Pugs: Friends, WE DINED AL FRESCO ON FRESCA

Are you happy now mom?

Yummy chicken salad and Fresca

                             Yummy chicken salad and Fresca

IMG_3369

                          I’m ready for dessert Auntie Kate

Mom: You know Pugs, your grandmother loved Fresca. She drank it all the time. I didn’t even know it was still being sold.

Pugs: No wonder I loved it. It must be genetic. I inherited grandmom’s Fresca gene.

Mom: Uhhhh…..Ummm……..yeah, that must be it. We can go with that.

Pugs: Why did you hesitate?

Mom: No reason.

Pugs: May I continue now?

Mom: Can I stop you?

Pugs: No

So when we arrived at the park, the other kids came rushing over to me and we could hardly walk through the gate. I must have wicked strong pheromones.

We found a pic-i-nic table and unloaded all of our gear, including some snacks for me and more Fresca.

I edited mom’s newsletter for that lady group to which Auntie Kate and mom belong. I forgot my Doggles so I had to read it up close. Auntie Kate helped me.

I think you caught all the typos mom

                          I think you caught all the typos mom

I played a little until two kids got into a playground fight. Their moms had to pull them apart because a big Pit Bull was picking on an itty bitty Chihuahua. I had to referee:

HEY THIS IS A BULLY-FREE ZONE! YOU’RE NOT ALLOWED TO EAT THE LITTLE KIDS!

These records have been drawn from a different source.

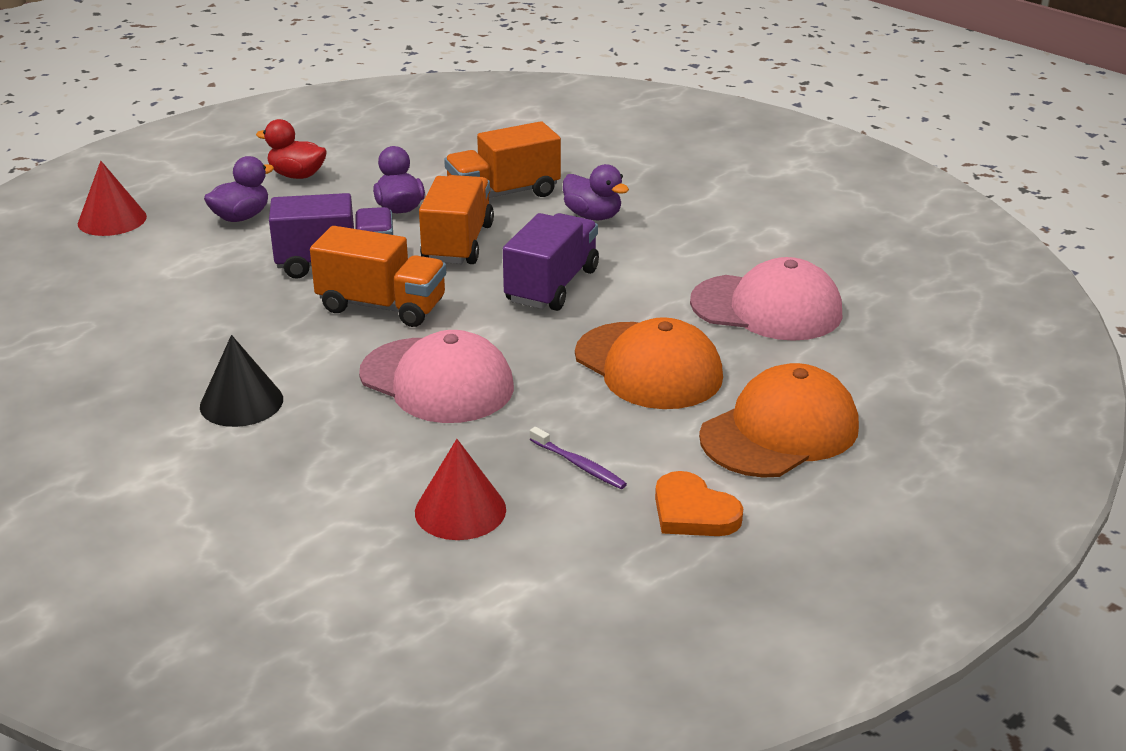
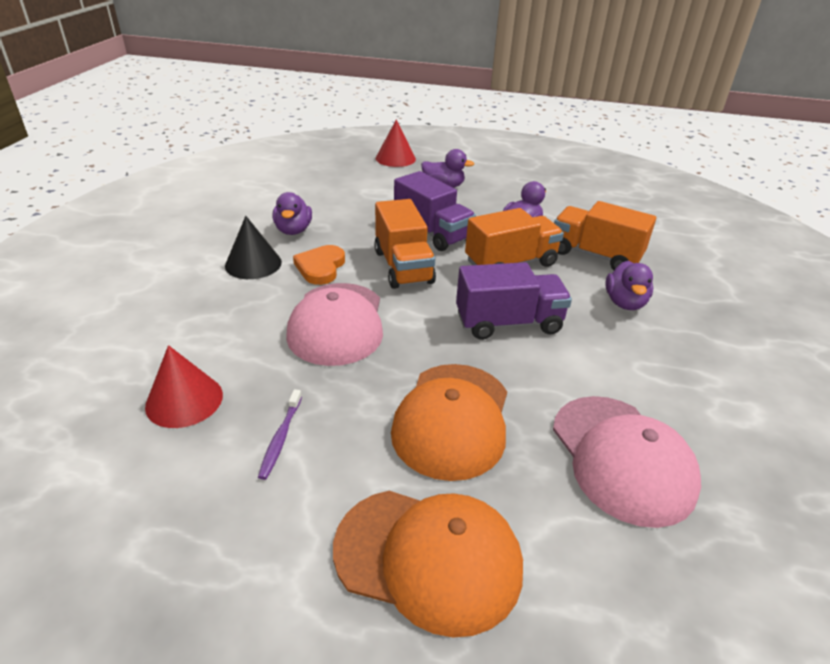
camera: 55 degrees right, 5 degrees up
(198, 352) = (293, 230): none -> purple duck
(297, 175) = (509, 183): red duck -> none
(693, 512) = (254, 544): orange heart -> orange heart (320, 267)

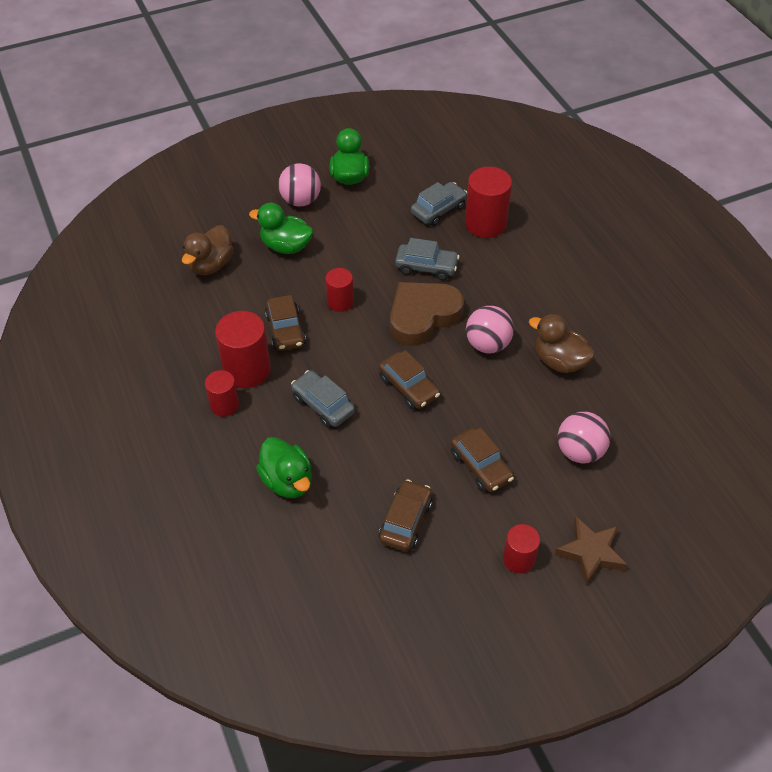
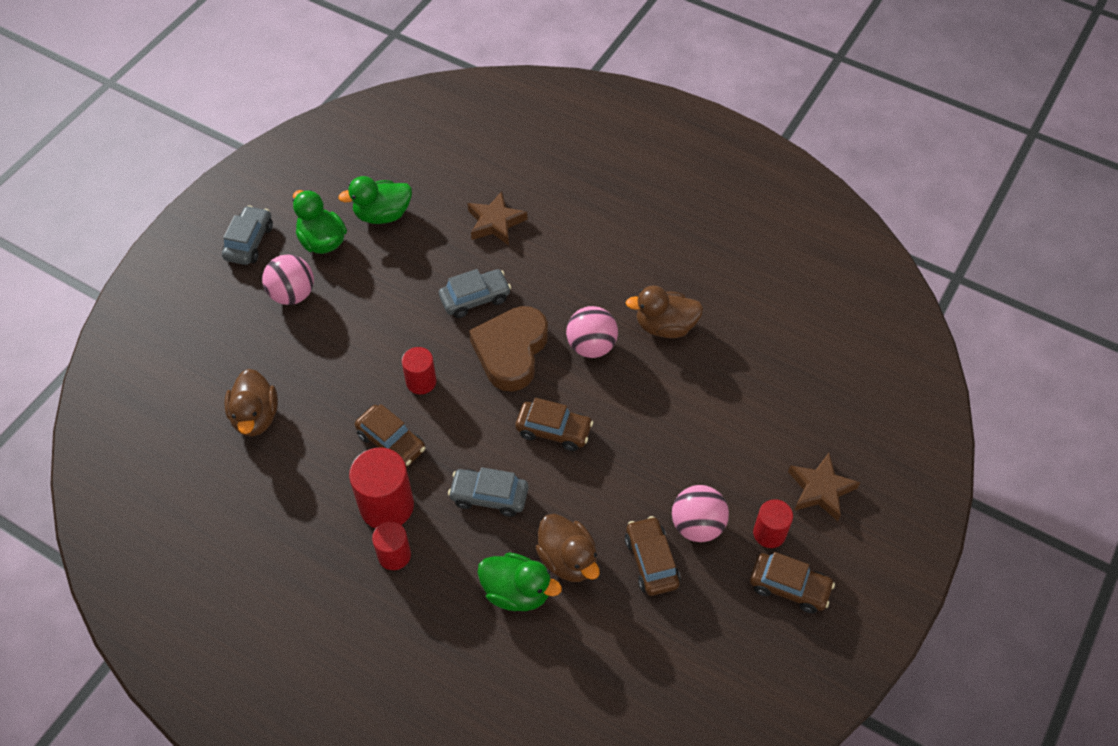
camera: 35 degrees left, 5 degrees up
(286, 246) = (318, 353): green duck -> green duck (382, 214)
(343, 482) = (568, 559): none -> brown duck
(438, 210) = (439, 231): grey car -> grey car (249, 242)
(481, 466) = (675, 468): brown car -> brown car (789, 587)
(485, 224) = (495, 222): red cylinder -> brown star
(579, 451) = (745, 402): pink ball -> pink ball (697, 525)

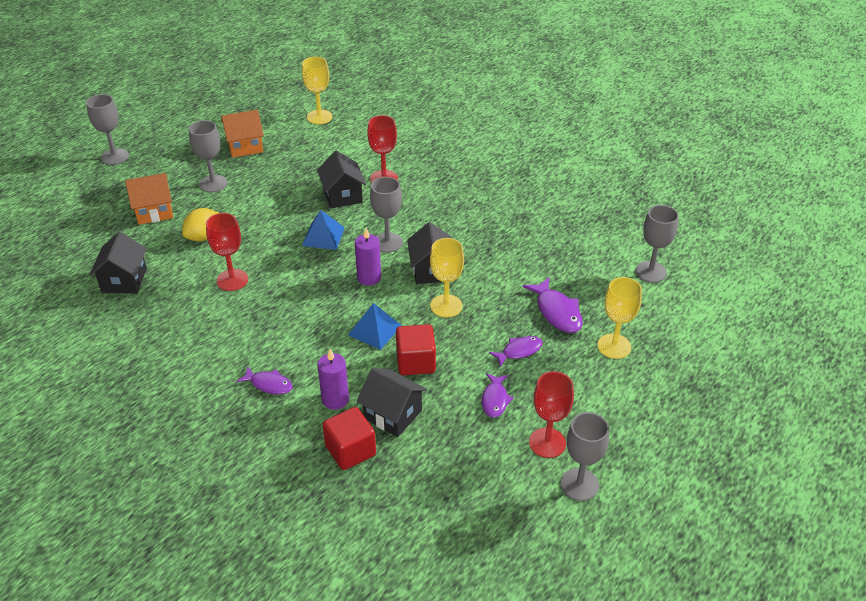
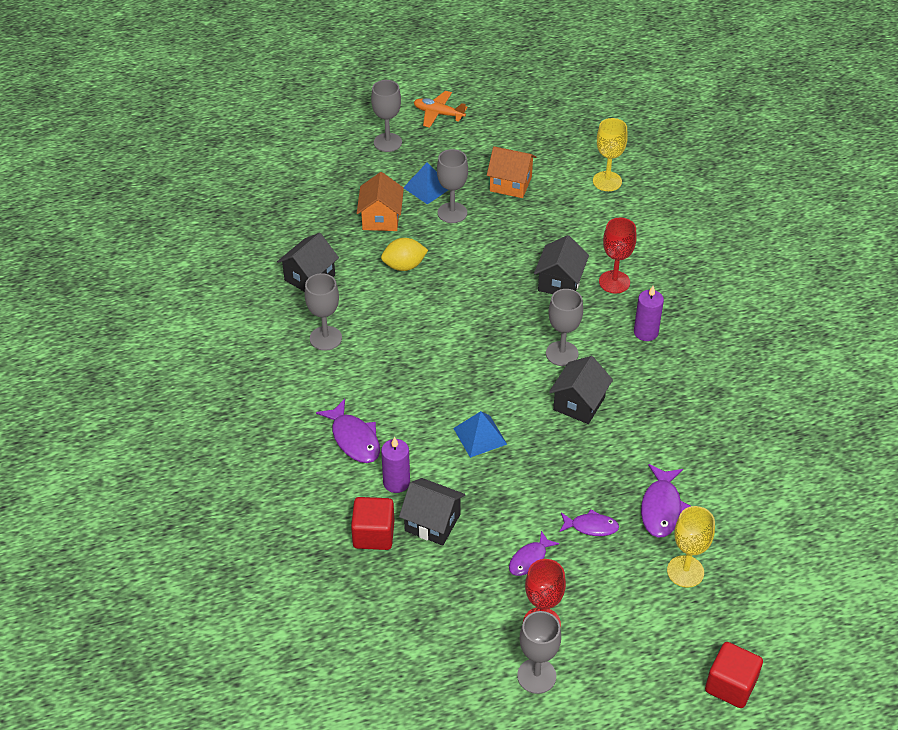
camera: 35 degrees right, 5 degrees up
(143, 122) = (438, 114): none -> orange plane
(154, 211) = (381, 218): orange house -> orange house turned 75 degrees clockwise
(232, 280) = (397, 322): red goblet -> none
(269, 384) = (354, 439): purple fish -> purple fish, size x1.53
(323, 236) = (508, 317): blue pyramid -> blue pyramid (427, 187)
(369, 278) = (516, 381): purple candle -> purple candle (645, 332)
(392, 414) = (432, 522): black house -> black house turned 45 degrees counterclockwise
(416, 362) = (490, 486): red cube -> red cube (730, 685)
(446, 306) = (562, 446): yellow goblet -> none
(650, 272) = (795, 517): grey goblet -> grey goblet (325, 338)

I finished editing the newsletter and guess what? Yellow highlighter does NOT taste like lemon.

Ick! Tastes like ink

                                       Ewwww that tastes icky

My pheromones caused such a ruckus. All the big kids came running to our table and then jumped on it and on us. I went Kung Foo Pug on them:

HEY, DON’T YOU SEE ME SITTING HERE WORKING? DO YOU JUMP ON TABLES AT HOME? AS A MATTER OF FACT I DO JUMP ON TABLES AT MY HOME BECAUSE THEY’RE MY TABLES. THESE AREN’T YOUR TABLES. DID YOU ALL MISS THE CLASS ABOUT SHARING AND PERSONAL SPACE? OH GROSS – WHO STEPPED IN SOMETHING FUNKY? YOU BETTER TAKE THOSE STINKY PAWS SOMEPLACE ELSE. IT’S CALLED HYGIENE. GOOGLE IT!

I’m going to find a different park. Even though I liked the new agility equipment the park ranger added, I don’t like that the big kids jump on me and I really don’t like all the dirt on the ground. Mom had to wash my paws and face when I got home and I left paw prints all over the car seat. I want to find a park with grass where I can frolic and play without needing to run through the car wash afterward.

You can text me with your suggestions. And if you see Al Fresco, run!